Bu hususta, Rasûlullah şöyle buyurmakta­dır: "Zâni ana babanın günahı hiç bir şekilde çocuğu etkilemeyecektir." (Hakim). Abdur-rahman'ın kızı Amra şöyle dedi: "Abdullah İbni Ömer'in; 'Ölüler, kendileri için ağlayan dirilerin ağlamaları yüzünden azap görürler' dediği Ayşe (r.anha)'ya naklonulduğu vakit onun şöyle dediğini duydum: 'Allah Ebu Ab-durrahman'ı affetsin! Yalan söylemedi, fakat unuttu veya yanlış işitti. Hâdise şudur: Al­lah'ın Rasulü, ölen bir (Yahudi) kadın için ağlaşan bazı insanlara rastladı ve dedi ki, 'Onlar onun için ağlıyorlar ve o mezarında ceza görüyor." (Buharı ve Müslim). Durr-i Mansâr'daki rivayet ise şöyledir: "O, hiç bir vakit yalan söylemedi, güvenilirliğinde şüphe de yoktur. Ancak bazen işitmede hatalar ol­maktadır. Bu hususta Kur'ân'ın apaçık hük­mü önümüzdedir, 'Kimse başkasının yükünü taşımaz.' (6: 164). Artık, ölen masum bir kişi, dirilerin ağlamaları yüzünden nasıl cezalandı­rabilir?"

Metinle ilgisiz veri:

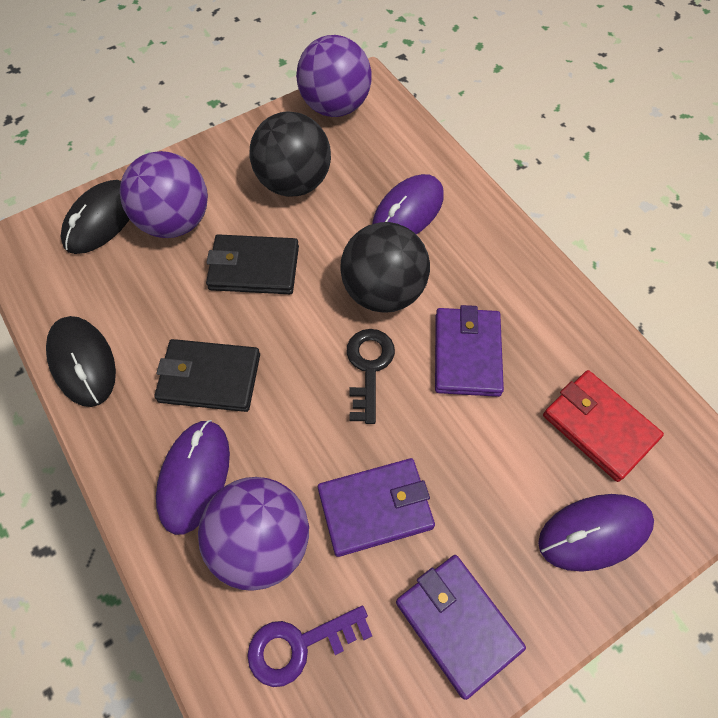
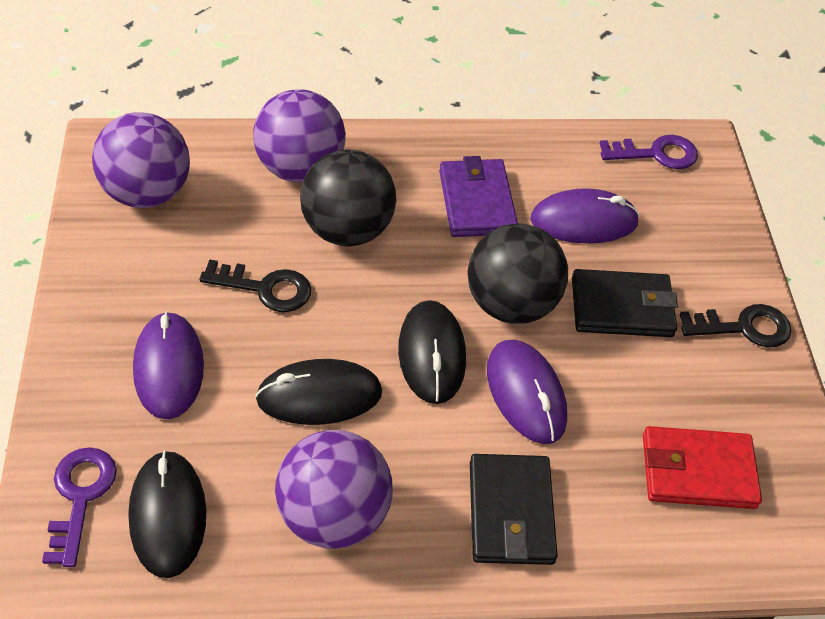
black key: 1 -> 2
black mouse: 2 -> 3
purple key: 1 -> 2
purple wallet: 3 -> 1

Fatır sûresinde, aynı husus ortaya konulmak­tadır: "Günahkâr kimse diğerinin günâhını çekmez. Günah yükü ağır olan kimse, onun taşınmasını istese, yakını olsa bile, yükünden birşey taşınmaz." (35: 18). Bunun manâsı şu­dur: "Bir kimsenin ahlâkî sorumluluğunu baş­ka birisi yüklenemez. Yukardaki ayetin baş tarafı (diğerinin günahını çekmez) Hıristiyan inancındaki, tüm insanlığın ondan sorumlu olduğuna inanılan 'ilk günah' fikrinin geçer­siz olduğunu ortaya koymaktadır. Âyetin İkinci kısmı ise, İsa 'ın bu günahtan ötürü 'vekâleten özür dıleme'si inancını reddeder." Bu ayetlerin hepsi, ayrıca, iman sahibi ile Al­lah arasına hiç bir aracının giremeyeceğini de ortaya koymaktadır. (Dr. Muhammed Esed, a-g.e., sh. 669 ve 816).

Burada, amel sahibinin niyetinin çok önemli olduğunu ilâve etmeliyiz. Gerçek şu ki, Hü­küm Günü kararı etkileyecek olan da bu ni­yettir. Bir Hadis-i Şerifte Rasûlullah şöyle buyurmaktadır: "Ameller ancak niyetlere gö­re hüküm giyecek; ve herkes neye niyetlenmişse onun karşılığını görecektir." (Buharı, Müslim, Tirmizî, Ebu Davâd, Neseî, İbni Mace, ibni Hanbef). Bu münasebetle, Kur'ân'da geçen, 'amel' sözünün iyi veya kötü, günah veya sevap, niyetlenilmiş ve sözle veya hare­ketle ortaya konulmuş işleri de içerdiğine dik­kat edilmelidir. (Dr. Muhammed Esed, a.g.e., sh. 816).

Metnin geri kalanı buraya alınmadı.